Patients usually get better over time, but it can take many months to feel completely well. Up to 20 percent of patients suffer from such long-term symptoms.

Using darkfield microscopy technique, this photomicrograph, magnified 400x, reveals the presence of spirochaete, or “corkscrew-shaped” bacteria known as Borrelia burgdorferi, which is the pathogen that causes Lyme disease. Source CDC, Public Domain

In a study published in Cell Reports Medicine, researchers at the Icahn School of Medicine at Mount Sinai in New York, explain how they pinpointed a specific set of genes that are activated in people with long-term Lyme disease.

According to the Washington Post, the scientists sequenced the RNA of 152 patients with post-treatment Lyme disease.
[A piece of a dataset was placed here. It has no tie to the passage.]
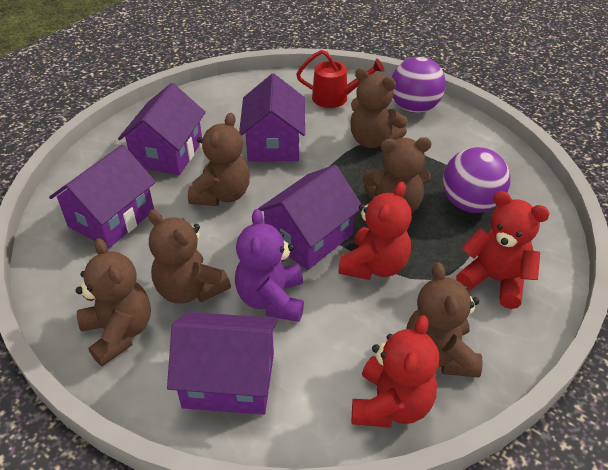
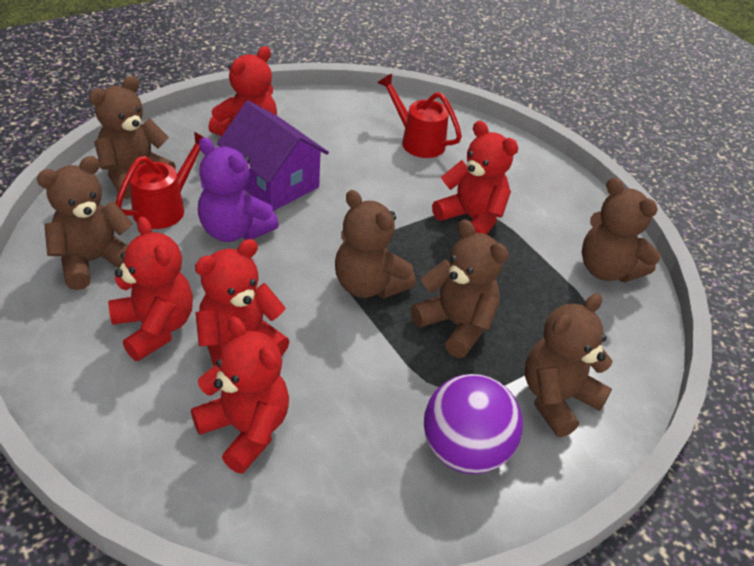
purple ball: 2 -> 1
purple house: 5 -> 1
red teddy bear: 3 -> 5
red watering can: 1 -> 2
The condition’s symptoms vary, but they can include fatigue, brain fog, and pain for those who have received antibiotic treatment for Lyme disease.

They compared the data with RNA sequenced from 72 patients with acute Lyme disease — earlier symptoms, such as a rash or facial paralysis — and 44 controls without the infection.

Two interesting things stood out when the researchers analyzed the results. First,  there was a distinct immune response in post-treatment Lyme disease compared to acute Lyme disease, which may provide insight into the disease’s underlying mechanism

Secondly, 35 genes were highly expressed in patients with long-term Lyme disease. And now that those 35 distinctive biomarkers have been identified, researchers say they plan to use the biomarkers to develop a diagnostic test that could identify the condition in other patients.

Professor Avi Ma’ayan, senior author of the paper said, “A diagnostic test for Lyme disease may not be a panacea but could represent meaningful progress toward a more reliable diagnosis and, as a result, potentially better management of this disease.”